Description: The mission of NASA's ATP is to maintain and advance the testing capabilities of the United States' extensive infrastructure of aerospace research facilities. One key component to these ground based test facilities are the force balances used to measure aerodynamic loads on models undergoing characterization and testing. NASA currently maintains an inventory of balances that were designed for previous model designs and operating ranges that may not be as relevant to current test conditions. Project resources do not always allow a balance to be designed for specific testing applications due to the associated costs and schedule. Luna Innovations is proposing to develop new and innovative force balance technology that will reduce the cost of facility instrumentation and allow for reduced design and instrumentation time, while providing more accurate and reliable results when compared to current balances. This development utilizes proven fiber optic sensor technology that integrates active thermal compensation with a highly accurate, multi-channel sensing network. The versatile operating range of this technology with respect to temperatures and loading conditions, combined with a high channel count data processing system designed by Luna, will provide advanced measurement capabilities for NASA facilities and enable accurate testing of emerging propulsion and transport technologies.
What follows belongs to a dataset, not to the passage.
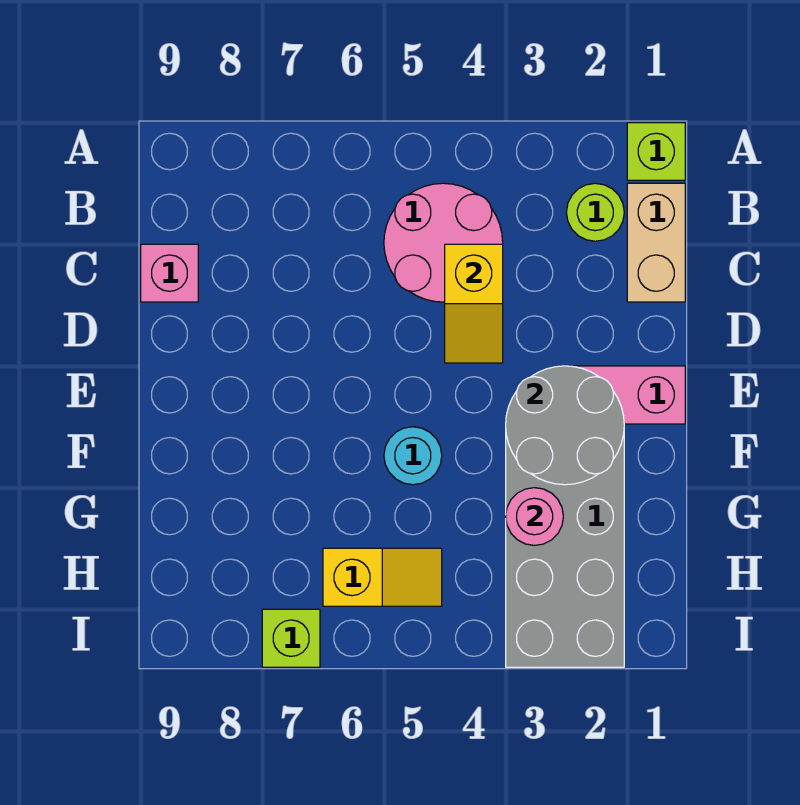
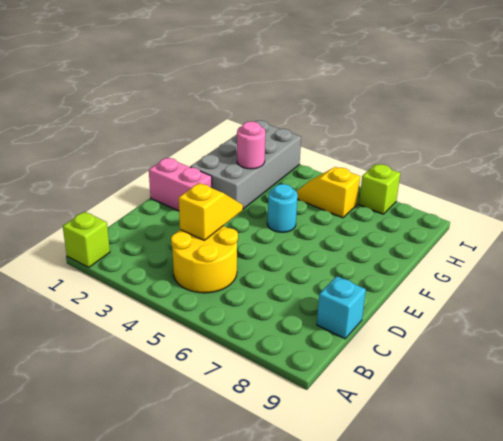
tan brick B1:C1 level 1 -> none
lime round brick B2 level 1 -> none
pink round brick B4:C5 level 1 -> yellow round brick B4:C5 level 1
pink brick C9 level 1 -> cyan brick C9 level 1
grey round brick E2:F3 level 2 -> none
Benefits: While NASA is the leader in fundamental research for advancing aerospace technology within the United States, commercial entities are also working to advance the state-of-the-art in high and low-speed propulsion, flight vehicles, and fundamental aerospace sciences. Key to verification of computer simulations is the ability to cost effectively obtain data under ground based simulated flight conditions. The technology developed during this project will enable commercial air and spacecraft developers to obtain vital data which will improve vehicle design, safety, and efficiency. In addition, the strain gauges and system developed during this program will also be applicable across industry to all harsh-environment applications in which electrical gauges cannot survive. Fiber optic gauges provide a miniature, non-intrusive method of accurately measuring strain and temperature while, as opposed to electrical gauges, are EMI-resistant. Luna expects this system will act as a significant upgrade to existing facilities in which current systems have become obsolete.
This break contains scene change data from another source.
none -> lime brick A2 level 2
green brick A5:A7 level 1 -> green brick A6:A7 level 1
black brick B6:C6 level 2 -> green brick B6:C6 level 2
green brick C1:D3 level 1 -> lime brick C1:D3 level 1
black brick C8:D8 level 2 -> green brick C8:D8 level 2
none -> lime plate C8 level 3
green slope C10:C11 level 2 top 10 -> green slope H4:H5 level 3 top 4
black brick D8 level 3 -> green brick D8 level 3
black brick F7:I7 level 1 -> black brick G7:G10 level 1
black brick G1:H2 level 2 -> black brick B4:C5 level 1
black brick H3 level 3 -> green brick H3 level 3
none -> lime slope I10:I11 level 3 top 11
The implementation of fiber optic technology into a 6-component force balance will enable improved accuracy in aerodynamic measurements made across NASA facilities under a variety of test conditions at a reduced cost when compared to traditional, electrically instrumented balances. Operating at a reduced cost will allow more extensive testing of design features and system level designs in support of the next generation CEV, Next Generation Air Transportation System (NextGen), and advanced propulsion systems. The reduced machining and instrumentation cost of the balances themselves will also enable individual designs to be completed for specific models at a scale that was previously not feasible due to project resource limitations. The versatile operating ranges of this technology will also reduce the design time as the limits of aerodynamic testing are extended. This technology will demonstrate itself as being vital to increasing the future design and testing capabilities of NASA.